Swedish speedway rider

Emil Karl Leif Kramer (14 November 1979 – 9 December 2009) was a motorcycle speedway rider from Sweden.

==Career==
Kramer came to prominence in 2000 when he reached the final of the 2000 Speedway Under-21 World Championship, where he secured a seventh-place finish.

He began his British league career in 2002, when he signed for King's Lynn Silver Machine for the 2002 Elite League speedway season and Hull Vikings for the 2002 Premier League speedway season.

In 2003, he switched from King's Lynn to Oxford for the 2003 Elite League speedway season, although he remained with the same Silver Machine promotion.

He spent the following two seasons (2004 and 2005) with both Hull and Oxford He won the league and cup double with Hull during the 2004 Premier League speedway season.

He joined the Somerset Rebels for the 2006 Premier League speedway season.

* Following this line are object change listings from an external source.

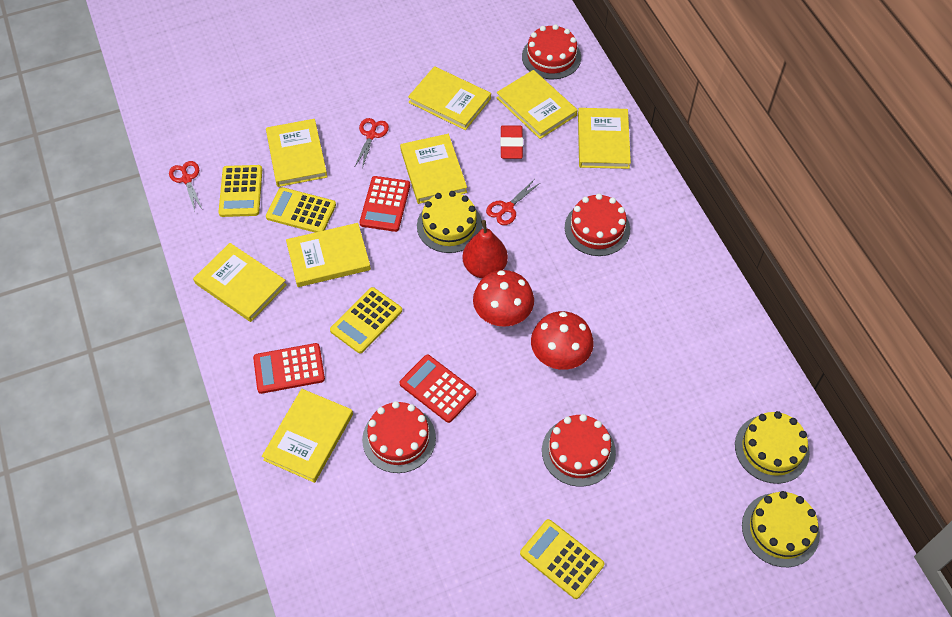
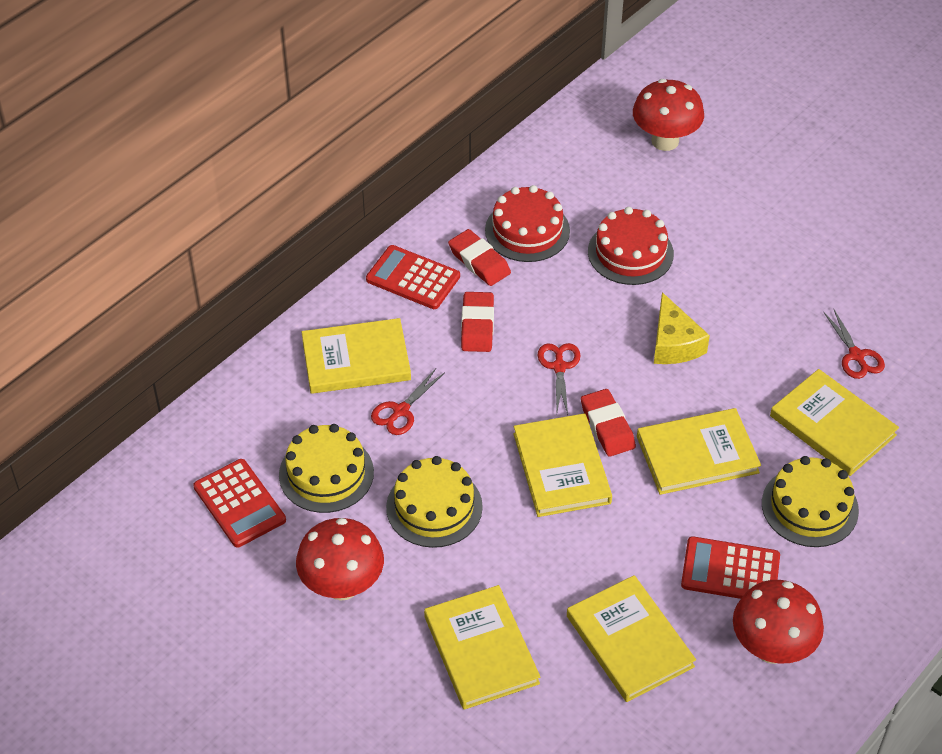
red cake: 4 -> 2
red eraser: 1 -> 3
red mushroom: 2 -> 3
red pear: 1 -> 0
yellow book: 8 -> 6
yellow calculator: 4 -> 0
yellow cheese: 0 -> 1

He stayed with Somerset for two more seasons in 2008 and 2009. In 2008, he was part of the team that won the Premier League Knockout Cup and in 2009 he was voted Somerset Rebels Rider of The Year.

Following the 2009 season Kramer returned to Sweden as usual but on the night of 9 December 2009 he was killed in a car accident.